Evaluating technologies

For your final assessment you have been asked to evaluate and compare a minimum of three technologies that will help resolve a set issue.

To evaluate the technologies you first need to think about your chosen scenario and the users. The most important question to ask here is – what is the issue that needs to be resolved, and how could technology be of benefit?

After that you can begin to evaluate the different technologies and how they will respond to the users wants and needs. As all the scenarios are different there is no set of questions that will apply to all scenarios.

Below is a list of suggested questions that you can work from, but they are not exhaustive and will not apply to every scenario. As a post-graduate student you are expected to be able to use these as a basis for developing your own evaluation strategy.

Questions you might ask about the tool include:

  • Is the tool user friendly?

Is it tool appealing and easy to use? Will it be appropriate for the users? Think about the usability of the tool.  Will the organisation have to invest in training for the tool to be used properly?

  • Can the tool be used for collaboration?

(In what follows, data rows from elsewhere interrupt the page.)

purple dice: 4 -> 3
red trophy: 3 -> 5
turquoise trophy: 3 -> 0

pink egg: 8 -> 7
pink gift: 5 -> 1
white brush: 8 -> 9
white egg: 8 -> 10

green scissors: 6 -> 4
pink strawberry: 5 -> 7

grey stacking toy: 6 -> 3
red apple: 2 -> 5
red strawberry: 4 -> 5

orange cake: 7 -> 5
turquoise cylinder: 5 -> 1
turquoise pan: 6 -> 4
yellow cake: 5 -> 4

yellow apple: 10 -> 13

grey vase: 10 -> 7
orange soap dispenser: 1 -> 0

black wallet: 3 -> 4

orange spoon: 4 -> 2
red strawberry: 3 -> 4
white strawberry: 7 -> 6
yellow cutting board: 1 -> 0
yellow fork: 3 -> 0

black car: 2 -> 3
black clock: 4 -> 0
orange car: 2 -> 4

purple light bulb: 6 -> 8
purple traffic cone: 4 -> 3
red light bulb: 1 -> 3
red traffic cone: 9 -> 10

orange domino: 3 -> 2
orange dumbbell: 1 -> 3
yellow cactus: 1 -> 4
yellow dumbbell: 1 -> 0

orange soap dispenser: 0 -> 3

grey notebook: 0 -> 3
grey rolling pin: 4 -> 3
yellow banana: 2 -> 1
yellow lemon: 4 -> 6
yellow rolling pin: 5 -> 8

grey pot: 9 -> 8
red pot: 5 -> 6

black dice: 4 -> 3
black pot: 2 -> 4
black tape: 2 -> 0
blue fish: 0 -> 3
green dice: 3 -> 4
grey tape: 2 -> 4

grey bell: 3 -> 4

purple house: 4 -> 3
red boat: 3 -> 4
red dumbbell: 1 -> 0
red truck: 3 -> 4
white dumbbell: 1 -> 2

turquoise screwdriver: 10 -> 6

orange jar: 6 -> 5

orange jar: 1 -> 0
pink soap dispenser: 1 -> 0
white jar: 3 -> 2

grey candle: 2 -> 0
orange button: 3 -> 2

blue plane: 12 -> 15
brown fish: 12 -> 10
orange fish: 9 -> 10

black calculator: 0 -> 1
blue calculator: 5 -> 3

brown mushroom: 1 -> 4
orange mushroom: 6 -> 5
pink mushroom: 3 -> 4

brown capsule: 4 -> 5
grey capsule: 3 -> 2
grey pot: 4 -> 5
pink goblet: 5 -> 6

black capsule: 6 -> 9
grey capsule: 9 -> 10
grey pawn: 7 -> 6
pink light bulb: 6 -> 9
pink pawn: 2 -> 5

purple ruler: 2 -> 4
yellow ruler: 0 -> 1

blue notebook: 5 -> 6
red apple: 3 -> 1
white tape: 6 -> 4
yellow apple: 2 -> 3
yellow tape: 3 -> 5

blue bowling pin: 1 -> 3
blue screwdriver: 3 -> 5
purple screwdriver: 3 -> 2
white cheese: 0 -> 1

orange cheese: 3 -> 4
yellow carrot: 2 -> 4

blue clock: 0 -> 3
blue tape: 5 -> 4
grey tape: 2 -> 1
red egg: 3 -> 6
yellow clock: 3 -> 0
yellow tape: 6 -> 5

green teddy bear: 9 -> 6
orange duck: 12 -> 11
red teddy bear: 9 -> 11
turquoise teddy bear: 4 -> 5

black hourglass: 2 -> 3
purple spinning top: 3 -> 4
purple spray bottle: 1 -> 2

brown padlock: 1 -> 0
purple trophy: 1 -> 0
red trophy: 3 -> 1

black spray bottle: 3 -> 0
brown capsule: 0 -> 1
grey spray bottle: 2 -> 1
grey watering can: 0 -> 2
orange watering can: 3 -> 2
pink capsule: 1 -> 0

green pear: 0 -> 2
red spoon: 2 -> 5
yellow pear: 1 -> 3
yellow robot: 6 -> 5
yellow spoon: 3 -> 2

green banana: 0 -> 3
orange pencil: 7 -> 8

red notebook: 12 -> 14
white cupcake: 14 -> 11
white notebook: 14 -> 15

Is it easy to share information via this tool? Does it need to have a chat function, or enable document sharing? What sort of collaboration will be required by the users and does the tool allow this.

  • Compatibility

Is the tool compatible with the systems that are already in use? Is it a stand alone tool or does it integrate with other products?

  • Customisation

Can the tool be customised if it needs to be? What type of customisation can be used, if any.

  • Administration

Who is going to be the system administrator? Will users be expected to set up and manage their own profiles? Will different staff members have different levels of access?

  • Cost

What is the overall cost to the company, in terms of the product, any other staff that might need to be employed to manage it, and training.

  • Product support and history

Is the product well supported, or is this going to be managed by the company? Is it open source, and will this impact on the company? What is the history of the product, has it been through numerous changes, and will this impact on the desire to use it?

  • Privacy and security

Does the tool need to protect users privacy? Is it a secure system if it is being used for eCommerce.

  • Visability

Is the purpose of the tool to make the company visible? How will the tool allow this to happen, can it be used to advertise?

These are some of the questions that you might like to consider when you are evaluating and comparing tools. You only have 3000 words for this assignment so it may be more efficient to present your findings in table format.

You may also wish to ‘score’ the tools. You can do this by deciding what elements are important in the tool and therefore which features you will be evaluating. You might then wish to give each element a mark out of 10 to help show which technology would be the most effective.